Jedna z nich imieniem Dennis porywa pewnego dnia trzy dziewczyny
Casey, Claire i Marcię i umieszcza je w zamkniętym pomieszczeniu
usytuowanym w obszernej piwnicy. Ofiary szybko uświadamiają sobie,
że nie mają do czynienia z mężczyzną posiadającym jedną
osobowość. Casey stara się nawiązać kontakt z pozostałymi
jaźniami, mając nadzieję, że zdoła skłonić którąś z nich do
zwrócenia im wolności. Szansy upatruje przede wszystkim w
tożsamości dziewięcioletniego chłopca Hedwiga. Z rozmów z nim
dowiaduje się, że boi się Bestii, której rychłe przybycie
zapowiadają dwie niebezpieczne osobowości Kevina, Dennis i
Patricia. Psychiatra Wendella doktor Karen Fletcher wychodzi z
założenia, że Bestia jest czystą fantazją, wymyśloną przez
Dennisa. Fletcher jest również przekonana, że osoby mające
zaburzenie dysocjacyjne tożsamości mogą „nosić w sobie
osobowości”, które władają różnego rodzaju zdolnościami. Nie
zdaje sobie jednak sprawy z tego, że jedna z jaźni jej pacjenta
jest odpowiedzialna za głośne porwanie trzech młodych kobiet.
„Split” to
głośny thriller M. Nighta Shyamalana na podstawie jego własnego
scenariusza. Artysta postanowił na razie odejść
od estetyki swoich ostatnich produkcji (nie licząc „Wizyty”) i zbudować historię wokół postaci
wymyślonej już jakiś czas temu, która egzystowałaby w ramach
kina grozy. Efekt jest taki, że film zrealizowany za dziewięć
milionów dolarów szacunkowo jak dotąd zarobił przeszło
dwieście sześćdziesiąt milionów dolarów i zebrał pokaźną ilość nie tyle
pozytywnych recenzji (to byłoby za mało powiedziane), co wyrazów
niepomiernych zachwytów, opinii krzyczących wszem i wobec, że M.
Night Shyamalan stworzył prawdziwe arcydzieło, perełkę wprost
błyszczącą w morzu współczesnego kinematograficznego chłamu.

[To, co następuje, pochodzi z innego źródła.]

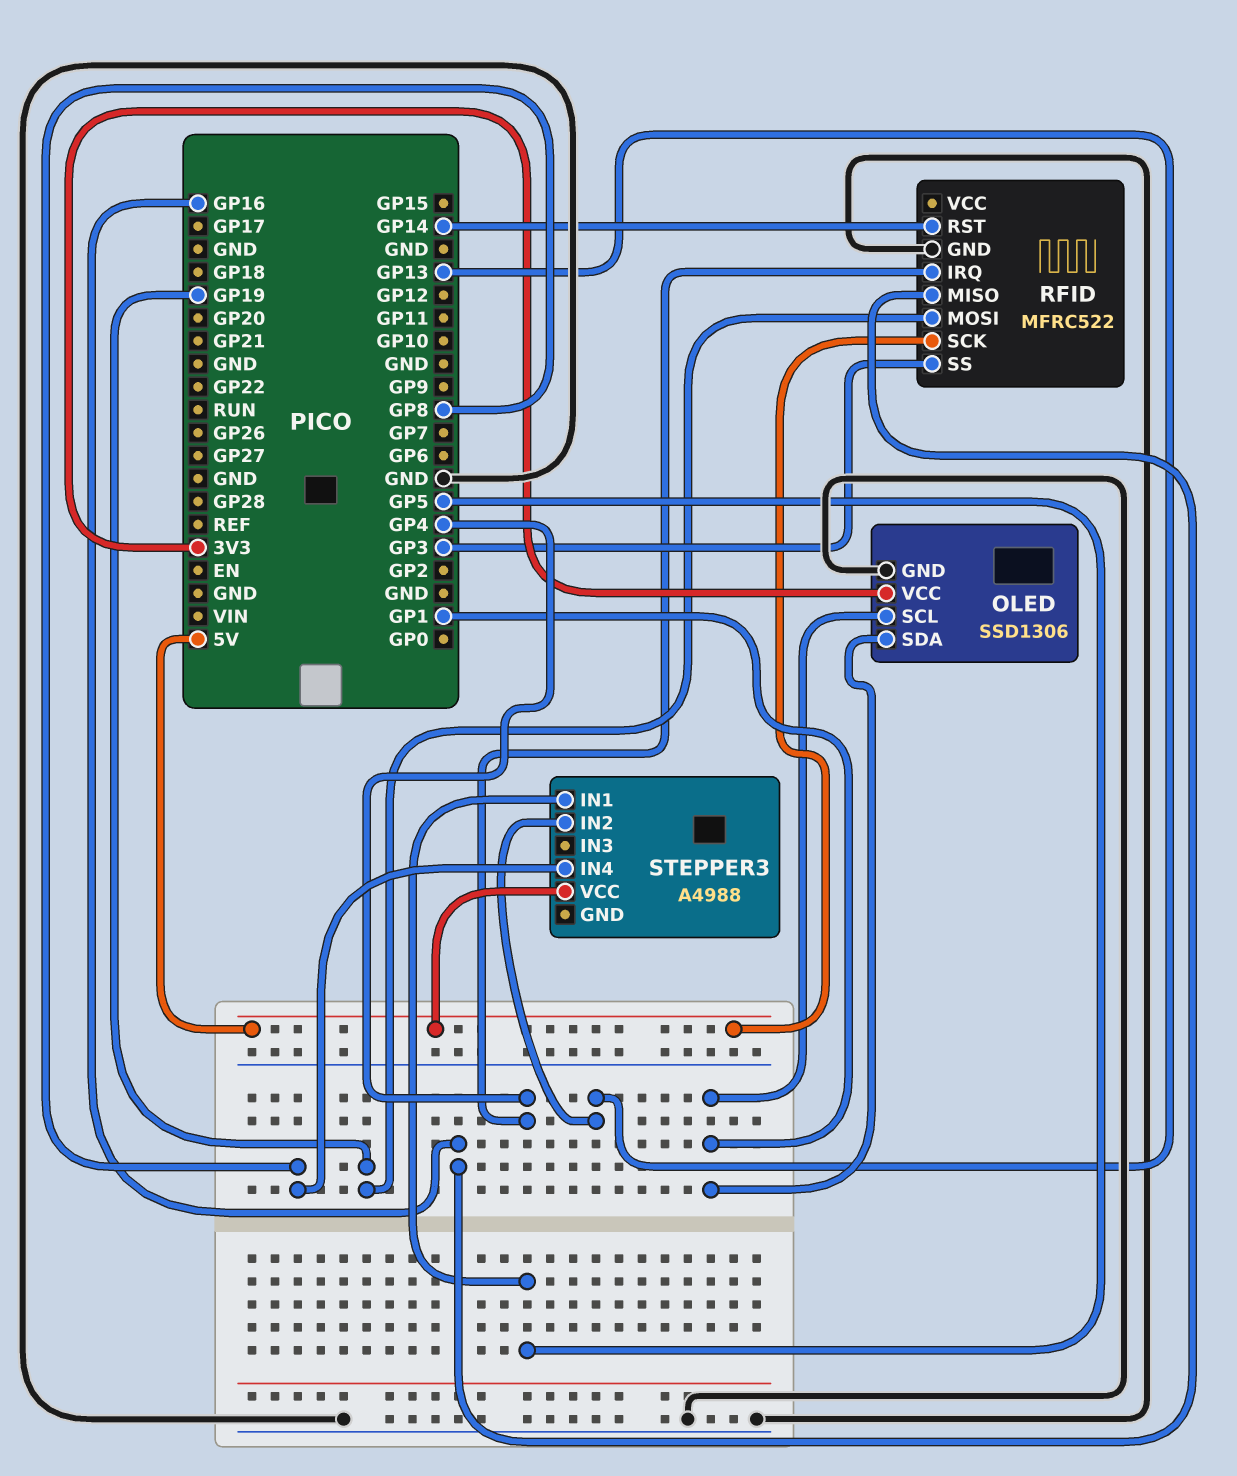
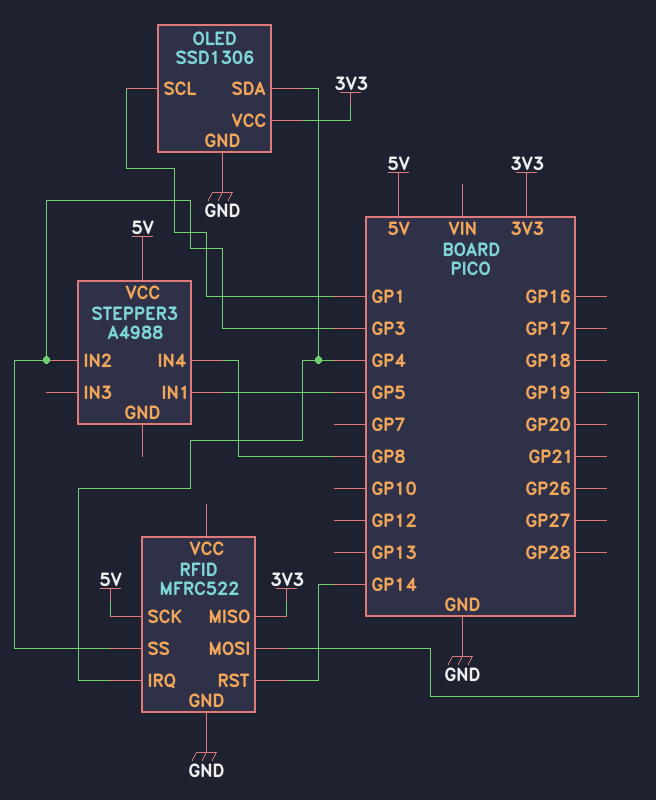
OLED pin SDA: GP1 -> GP4
RFID pin MISO: GP16 -> 3V3
STEPPER3 pin IN2: GP13 -> GP3

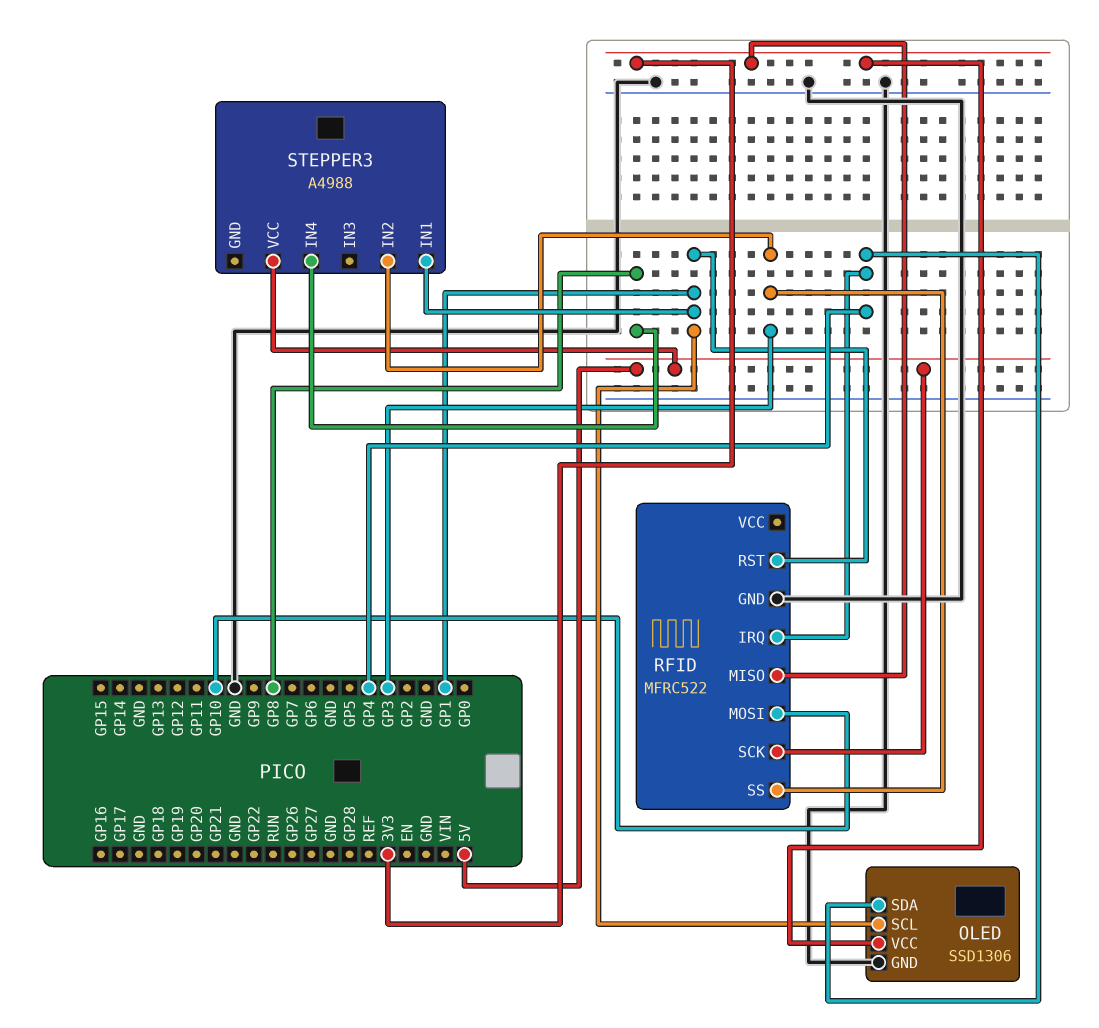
RFID pin MOSI: GP19 -> GP10
RFID pin RST: GP14 -> GP1
STEPPER3 pin IN1: GP5 -> GP1

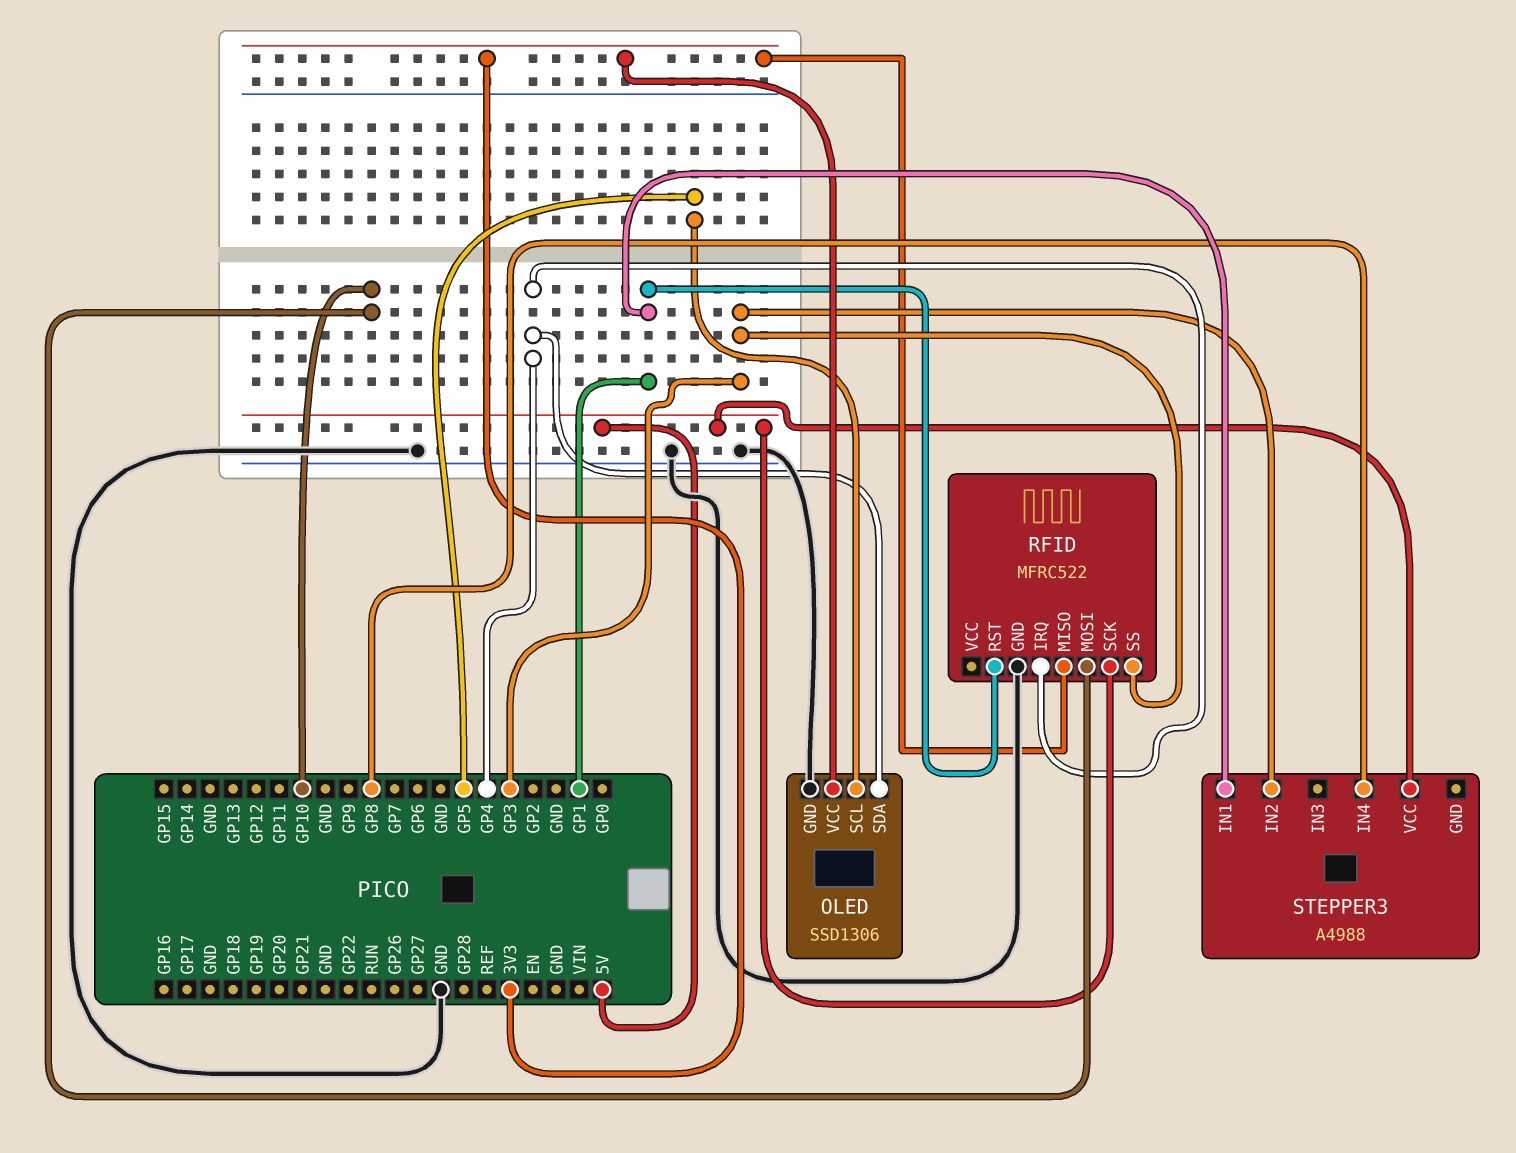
OLED pin SCL: GP1 -> GP5

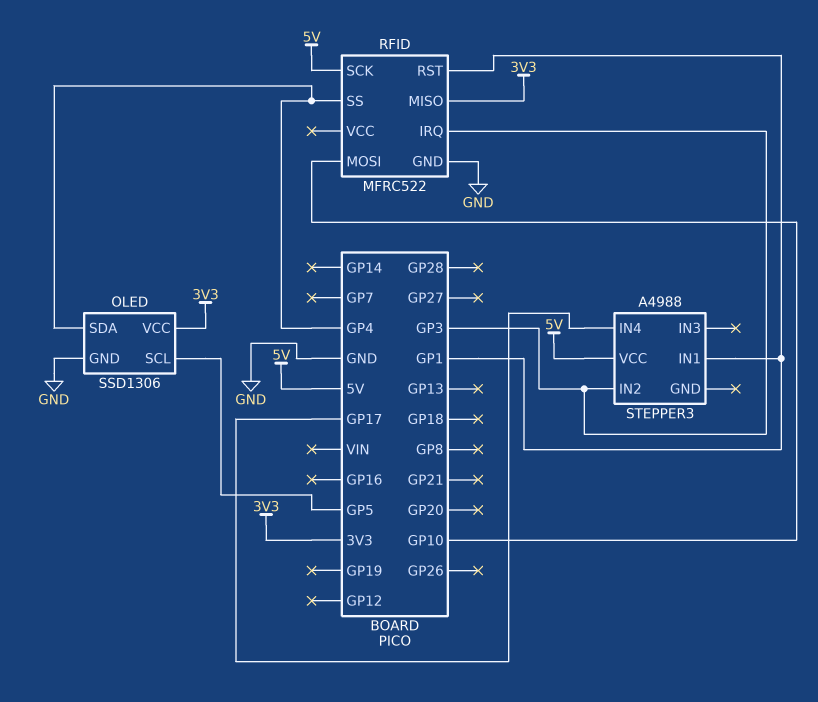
RFID pin IRQ: GP4 -> GP3
RFID pin SS: GP3 -> GP4
STEPPER3 pin IN4: GP8 -> GP17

Coś, co znacząco odstaje od tego, do czego przyzwyczaiły nas
mainstreamowe produkcje z ostatnich lat. Niejedna osoba wchodząca w
skład nieporównanie mniejszej grupy złożonej z przeciwników
„Split” zachodzi w głowę skąd te „ochy i achy”? Na czym, u
diabła, zasadza się fenomen tego obrazu?
Zauważyliście,
że ilekroć ktoś wymienia tytuły filmów grozy traktujących o
jednostkach dotkniętych zaburzeniem dysocjacyjnym tożsamości to
już samym tym pozornie błahym posunięciem mocno spoileruje? Ten
już bardzo szeroko wyeksploatowany motyw zazwyczaj jest traktowany,
jako sposób na maksymalne zaskoczenie widza – najczęściej wtłaczany w
ostatnie partie filmów po to, aby całkowicie zmienić wyobrażenie
odbiorcy na temat wszystkiego, czym uraczono go wcześniej. M. Night
Shyamalan postanowił natomiast podejść do owej tematyki od
zupełnie innej strony, niemalże od początku pozwalając nam
przyglądać się postaci, w ciele której tkwi wiele różnych
osobowości (ściśle: aż dwadzieścia trzy), nie pozostawiając
absolutnie żadnych wątpliwości, z jaką rzadką przypadłością
się ona boryka. Dlatego też jeśli ktoś was zapyta o tytuł filmu
traktującego o osobniku z zaburzeniem dysocjacyjnymi tożsamości to
śmiało możecie wymienić „Split”, bez oporów wynikających z
przeświadczenia, iż spowoduje to pozbawienie go elementu
zaskoczenia. Nietypowy jest również portret postaci dotkniętej
wspomnianym zaburzeniem i to nie z powodu mnogości różnych
tożsamości tkwiących w jednym ciele. UWAGA SPOILER Na myśl
przychodzą mi dwa filmy o przypadkach borykających się z więcej
niż dwoma tożsamościami (bo na tylu najczęściej poprzestają
scenarzyści), a mianowicie „Tożsamość” Jamesa Mangolda i
„Oddział” Johna Carpentera KONIEC SPOILERA. W moim
mniemaniu mniejszą pospolitością odznacza się sposób, w jaki
poszczególne osobowości „dochodzą do głosu” - danie jednej z
nich władzy decydowania kto w danym momencie może „przejąć
ciało” Kevina Wendella. Nie wiem, czy ludzkość spotkała się
już ze zbliżonym przypadkiem w rzeczywistości, ale wziąwszy pod
uwagę stylistykę „Split” szukanie odbicia w rzeczywistości w
tym przypadku wydaje się być kompletnie bezzasadne. Mam bowiem
wrażenie, że M. Nightowi Shyamalanowi zbytnio nie zależało na
kreowaniu na ekranie maksymalnie realistycznego świata – już
raczej pragnął zahaczyć (nie całkowicie wsiąknąć) o lekko
komiksową estetykę, wizualizowaną jednakże w taki sposób,
żebyśmy na czas trwania filmu zatopili się w prezentowanych
realiach, nie odczuwając potrzeby doszukiwania się czegoś, co z
naszego punktu widzenia nie miałoby racji bytu w rzeczywistości.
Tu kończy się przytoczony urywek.